If we go by the first couple of tracks, it’s a strong “yes.” With a drum intro that would make High on Fire‘s Des Kensel stand up and take notice, opener “Bull of Minos” charges head-first with barreling drum rolls, thick-as-tar bass, and easily the most fuzzed-out, swirling guitar tones I’ve heard in a long time. Alex Thorfinn’s vocals remind me of the infected howls of Mike IX (Eyehategod) and his ridiculously down-tuned riffs build a sense of dread and disgust over the song’s length, while drummer and bassist Blind Samson does a remarkable job holding down the bottom end. Elsewhere, follow-up track (and highlight) “Izhar” contains the album’s most roaring, infectious guitar riffs and trance-inducing drum fills. So far, so good, right?
Not so fast, dear reader. As the album lurches further, and the songs get longer, repetition rears its ugly, diseased head. The album’s final triptych, “D.H.F.,” “Dismal Planet,” and “Trench Hog,” all suffer from a severe lack of self-editing, which is made worse when each song drags over the seven-minute mark. Look, I have no problems with songs stretching out for long periods of time, but they have to go somewhere intriguing, which these don’t.
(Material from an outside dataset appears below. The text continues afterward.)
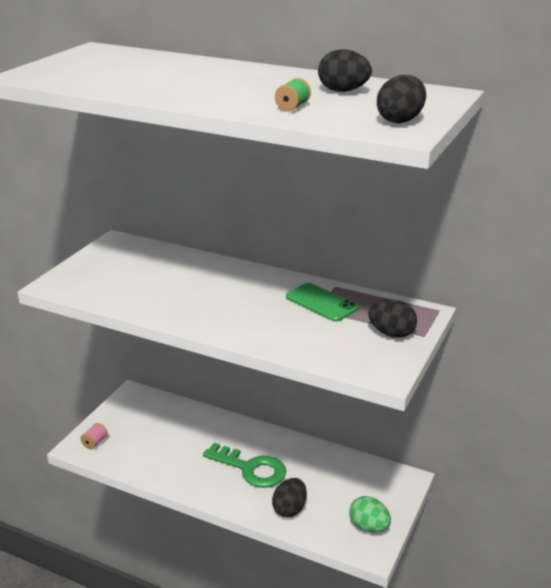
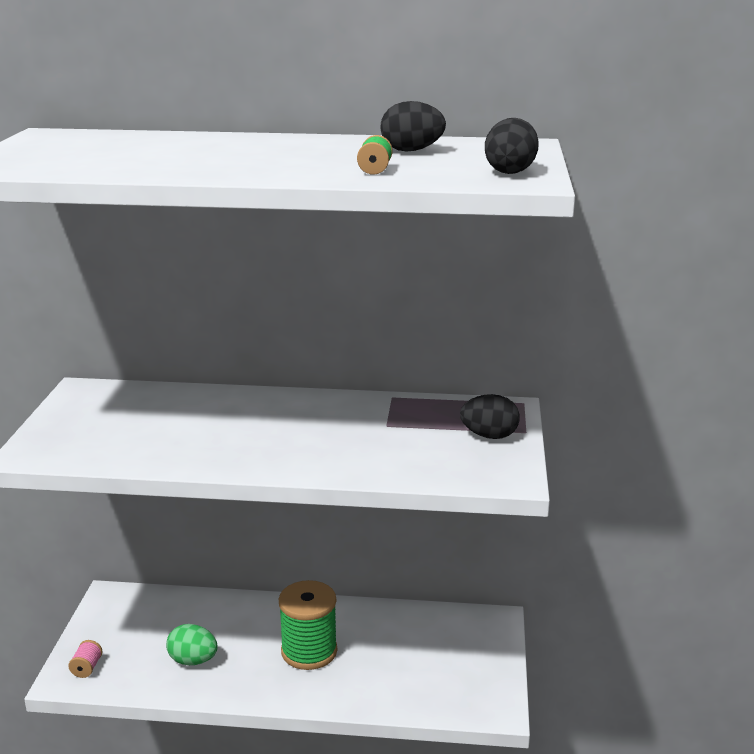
camera: 20 degrees left, 5 degrees down
(251, 469) = (309, 651): green key -> green spool
(289, 509) = (379, 687): black egg -> none
(321, 303) = (388, 417): green phone -> none
(368, 527) = (481, 683): green egg -> green egg (193, 660)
Sadly, you could shave off each of the three songs by roughly half their length, and not only would it stave off boredom, but the songs would strengthen as a result. “Izhar” and “Gustave,” the album’s shortest songs, are also the album’s most potent as they go in, decimate, and then vamoose when the damage is done, leaving me craving for more.
Given how fuzzed out and grotesque the guitar is mixed, I’m surprised at how enjoyable the production is. With the guitar mixed so upfront and loud, I can still make out how thick and chewy the bass is, and the drums pound and pummel with heft and clarity. Dismal Planet‘s production and mix is impressive. I just wish I could say the same for the songwriting on here. When the band compacts their songs and trims the fat, Dismal Planet effectively caves heads with ease and ichor. When they venture out into lengthier passages, however, boredom sets in, and that’s a death knell, especially when those longer songs pad out the second half of the album.
But there’s promise here in Dismal Planet. I know I sound like a broken record when I end my reviews by saying this, but with some work, Coffin Torture could go places with their sludgy, gross doom. The potential is present, but the results aren’t quite there yet. With some tightening, we could see a new sludge juggernaut. I’ll be keeping an eye out until then.